A inflação preocupa os consumidores porque representa uma perda de poder de compra e preocupa as empresas porque esmaga as suas margens. Iniciar uma guerra de preços corrói as margens mais rapidamente, “reeduca” os consumidores sobre onde o preço deveria estar numa categoria e destrói imediatamente o valor.

Assim o afirma a Kantar, cuja análise BrandZ mostra como as marcas podem continuar a ganhar, durante períodos de inflação. “Os gestores precisam de entender a situação específica de uma marca. As marcas existem porque permitem que uma empresa estipule um preço mais elevado do que o de um produto sem marca. À medida que a inflação pressiona, essa margem tem de ser protegida”, defende Graham Staplehurst, diretor de Thought Leadership na Kantar BrandZ.

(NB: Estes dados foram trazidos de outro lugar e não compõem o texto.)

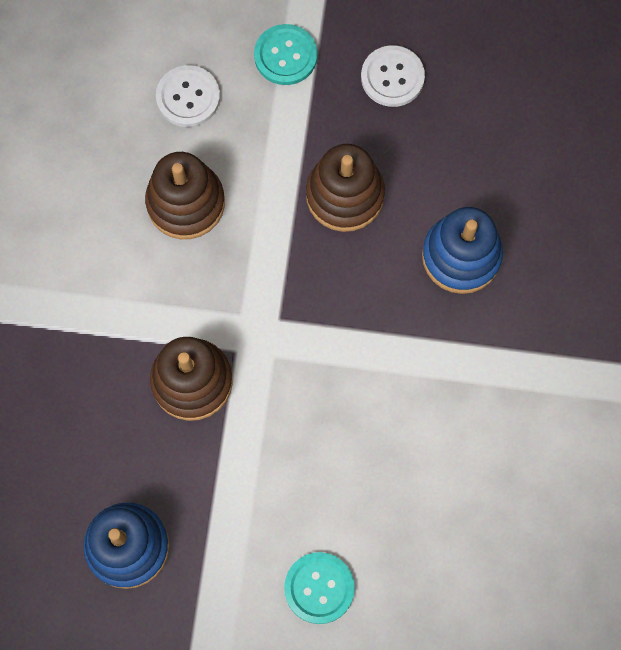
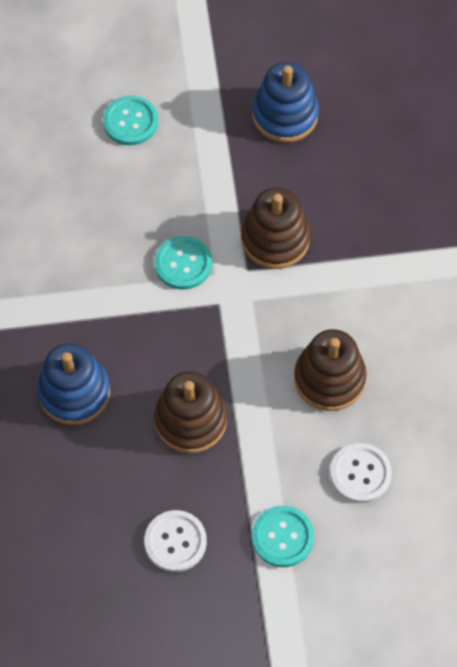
camera: 165 degrees right, 10 degrees down
(305, 378) = (183, 264): none -> turquoise button

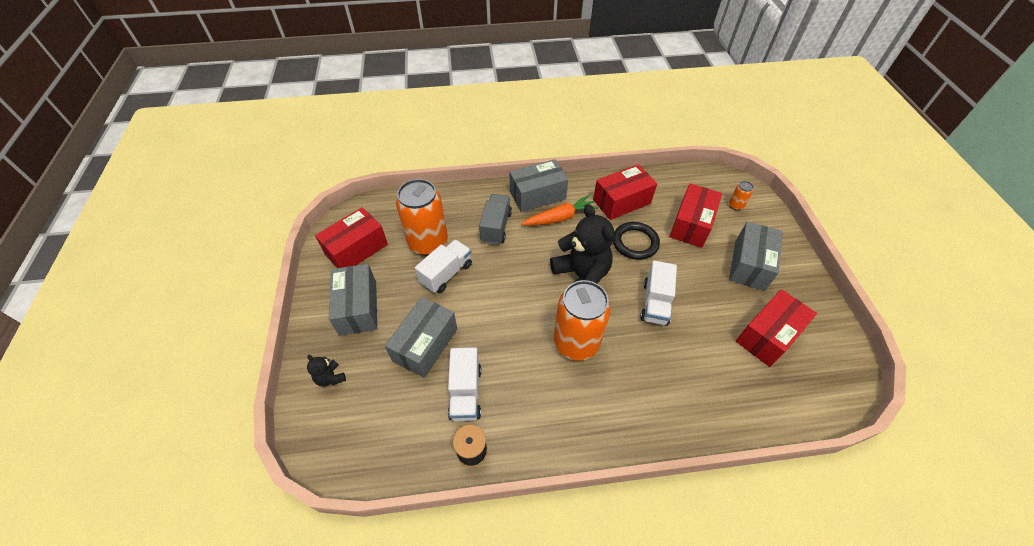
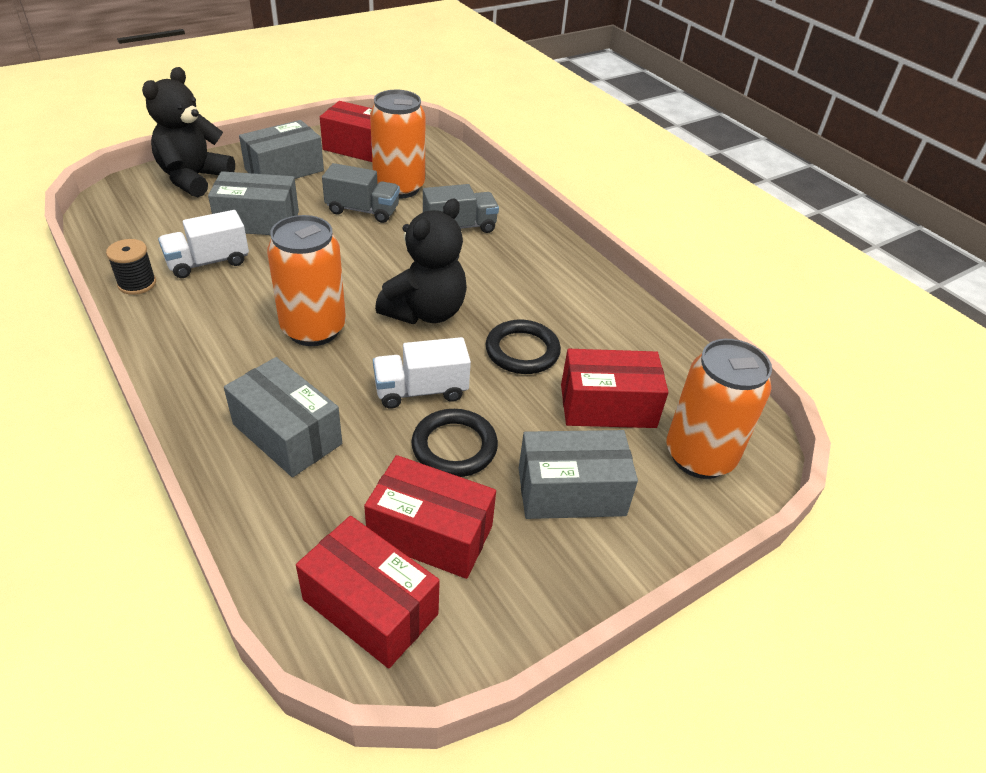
camera: 60 degrees right, 10 degrees down
(330, 377) = (194, 178): black teddy bear -> black teddy bear, size x2.26
(446, 274) = (362, 210): white truck -> grey truck
(537, 195) = (541, 246): grey box -> grey box (287, 434)
(560, 218) = (515, 273): orange carrot -> none
(621, 201) = (594, 323): red box -> red box (370, 607)
(706, 303) = (454, 447): none -> black ring
(735, 206) = (699, 456): orange can -> orange can, size x2.43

A base de dados BrandZ contém dados de mais de 40 mil casos e cerca de um terço destes mostra marcas cujo “equity” não suporta a sua perceção de preço. “Mesmo na melhor situação, é claro que as marcas precisam de ter cuidado, quando confrontadas com o aumento dos preços. A análise da Nielsen mostra que o relativamente caro só diz respeito a uma parte da elasticidade de preço de uma marca. Tornar uma marca incomportável, num sentido absoluto, também reduzirá o volume de vendas”, acrescenta.

 

Respostas

Sob pressão inflacionista, existe uma grande variedade de respostas à disposição das empresas. A primeira é transformar a ameaça numa oportunidade de rever os produtos e portfólio, reduzindo SKUs ou linhas menos rentáveis e removendo funcionalidades que acrescentam mais custo do que o valor que entregam aos consumidores. “Isto pode permitir mover as perceções de preços mais em consonância com a realidade das perceções da marca”, sublinha Graham Staplehurst.

Outras ações são mais específicas para situações individuais. A base de dados BrandZ revela mais dados ao segmentar as marcas em risco em três grupos: “commoditizadas” (laranja no diagrama acima), preço excessivo (vermelho) e margem em risco (“ensanduichadas entre os outros dois grupos). As marcas cujo preço está acima são, em média, as mais fortes destes três grupos. “Até agora, os consumidores pagaram o preço pedido por estas marcas, ainda que um pouco relutantes. Sobrestimam ter algo diferente, seja um desempenho superior, uma especialização ou outra qualidade que as outras marcas não têm. Os gestores devem apoiar zelosamente esta diferença para defender os preços e a ameaça potencial de alternativas das categorias adjacentes que satisfazem as mesmas necessidades”.

As marcas “commoditizadas”, por sua vez, têm muito menos flexibilidade e já dependem de promoções. Os consumidores compram e usam-nas, habitualmente, porque estão lá, indica a Kantar. “Tais marcas precisam de explorar esta habituação, maximizando a disponibilidade física: tornando-se fáceis de comprar pelo que, portanto, não vale a pena considerar alternativas. Indo mais longe, pode haver uma oportunidade de reposicioná-los como marcas democráticas, para todos, mesmo que não sejam as mais baratas”, defende Graham Staplehurst.

As marcas cujas margens estão em risco podem ter o trabalho mais difícil. Falta-lhes o reservatório de associações positiva,s na mente dos consumidores, que lhes possam lembrar os seus benefícios e os dados mostram que correm o maior risco de perder os seus atuais compradores. “Podem faltar-lhes liderança, propósito ou personalidade, mas, no geral, falta-lhes uma relação com o consumidor que as distinga e são facilmente substituídas”.

 

Comunicação

A comunicação com os consumidores é a chave, diz a Kantar. Com o aumento dos custos de produção, muitas empresas, historicamente, reduzem os gastos de marketing. “Estas marcas têm sofrido mais profundamente e por mais tempo do que as que, corajosamente, os mantiveram. A comunicação, neste momento, precisa de empatia, mais do que uma ênfase racional no preço ou nos benefícios”, assegura Graham Staplehurst. “Certifique-se de que a sua marca tem voz e usa-a para tranquilizar, para criar empatia e mostrar preocupação. Se os preços tiverem de aumentar, sejam abertos e transparentes, expliquem como o estão a fazer e porquê. Acima de tudo, continue a construir memórias consistentes da sua marca através das suas ações, das suas palavras e do seu tom”, conclui.